Orphaned allocation (C and C++) - caused by poorly developed programming skills; can easily be rectified when detected and located.
Hidden allocation (C and C++) - caused by insufficient knowledge of the modules being used; can be rectified when detected and located, though changes in the code could be significant.
Undetermined ownership (C and C++) - caused by poor design and integration; can be rectified when detected and located, though changes in the code could be significant.
Insufficient destructor (C++) - caused by poor design and/or poor programming skills; can be relatively easily rectified when detected and located (it's the detection that is difficult).
Incorrect assignment (C++) - caused by poor design and/or poor programming skills; can be relatively easily rectified when detected and located (it's the detection that is difficult).
Exception-unsafe code (C++) - caused by poor design and/or poor programming skills; rectification requires a significant redesign of the code (this problem is difficult to detect and localize).
External component (C and C++) - caused by tough luck; not too much you can do about it except contact the external source or work around the problem.

In the following we will turn our attention to tracing memory leaks resulting from C allocators and from C++ operators.
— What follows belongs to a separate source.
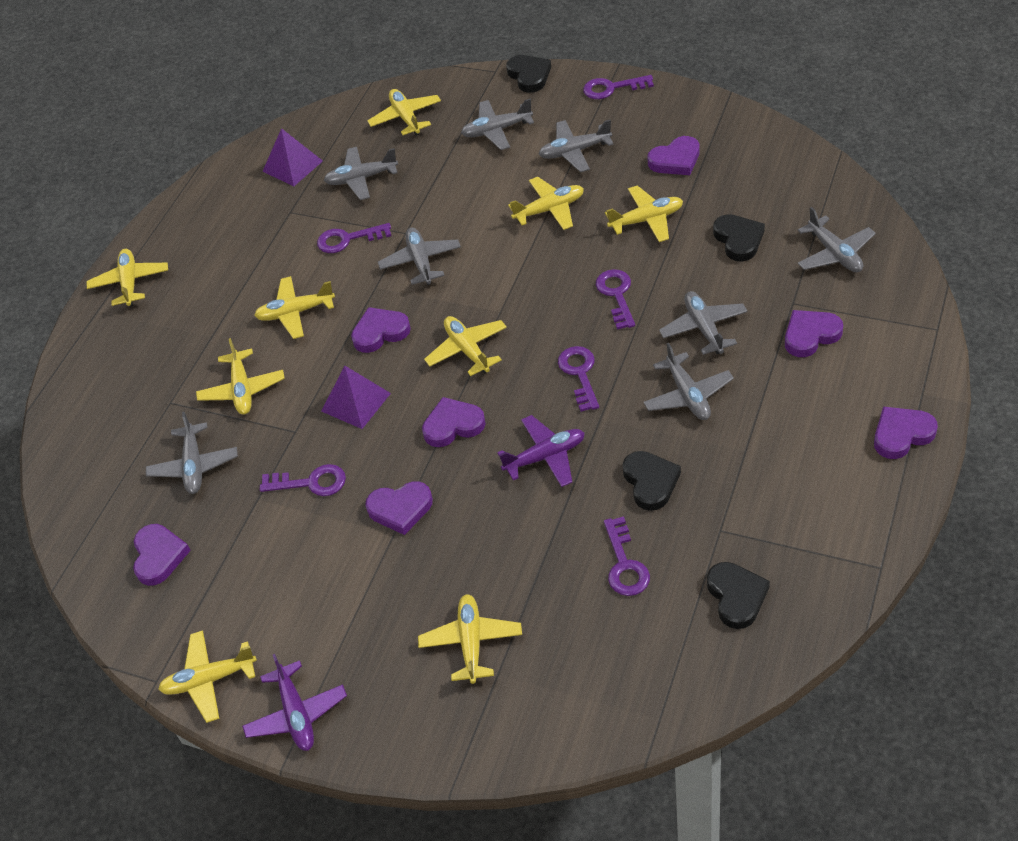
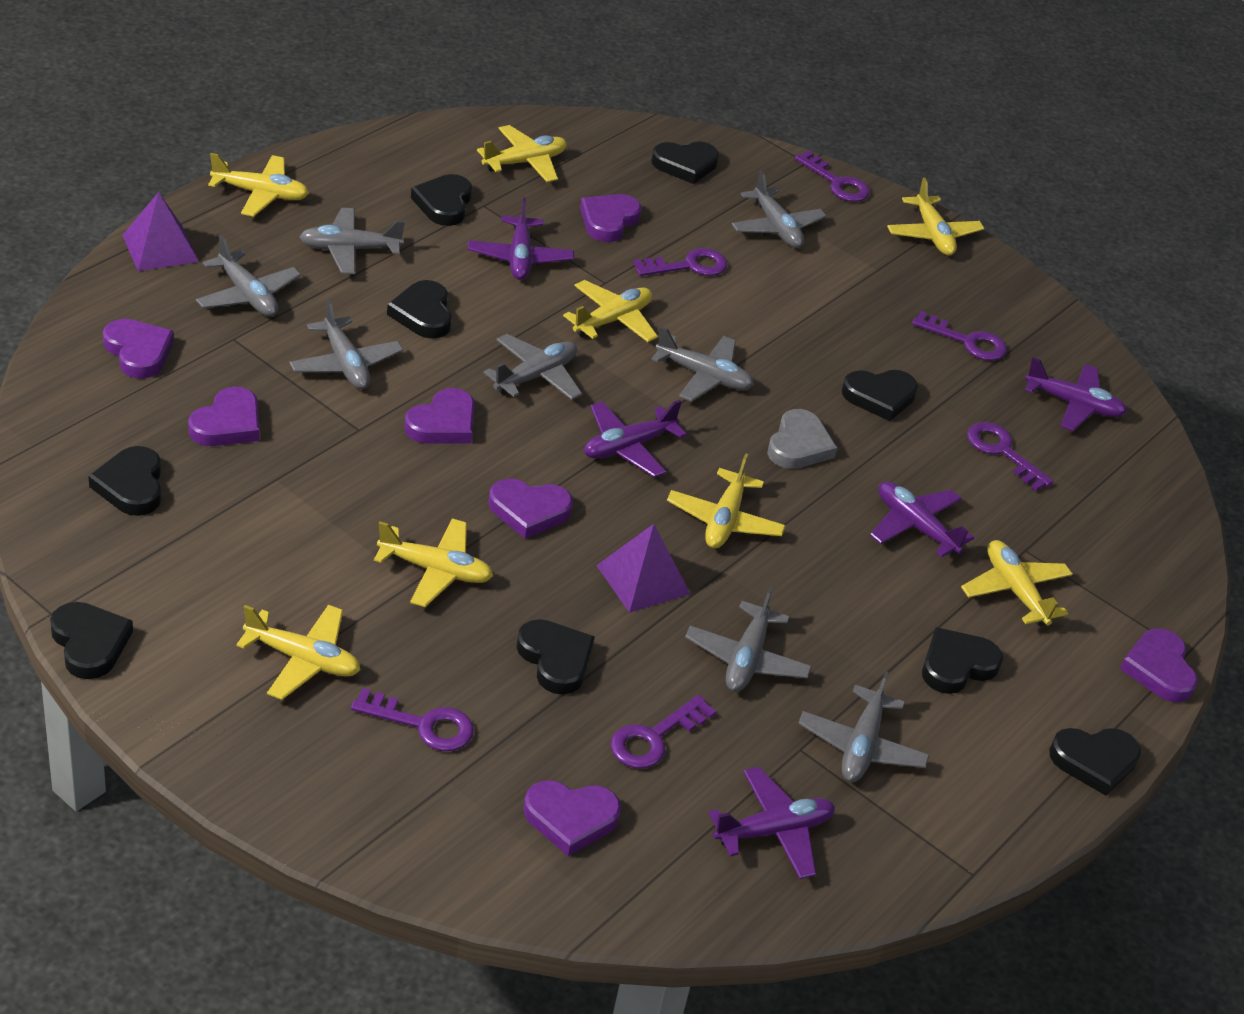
black heart: 4 -> 9
grey heart: 0 -> 1
purple plane: 2 -> 5
yellow plane: 9 -> 8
By my own reckoning, the undetermined ownership problem is the most prevalent cause of memory leaks in C-based software; whereas in C++ software the undetermined ownership, insufficient destructor, and incorrect assignment problems (in that order) are the most prevalent causes of memory leaks. I believe that there is a lot of exception-unsafe code out there, but the memory leaks associated with such software manifest themselves rarely, so finding them is crucial only for fail-safe and mission-critical applications. The only remedy for memory leaks associated with exception-unsafe code is to redesign the software, which of course is beyond the scope of this book. Similarly, memory leaks associated with the insufficient destructor and incorrect assignment problems are evidence of poor programming and must be rectified by providing or fixing the constructors and/or assignments. This is also outside the scope of this book, yet we hope that the material in Chapter 9 provides sufficient understanding of these issues to help the reader avoid the leaks. At the end of this chapter we shall deal with the undetermined ownership problem by discussing a possible C++ remedy in the form of so-called safe or smart pointers.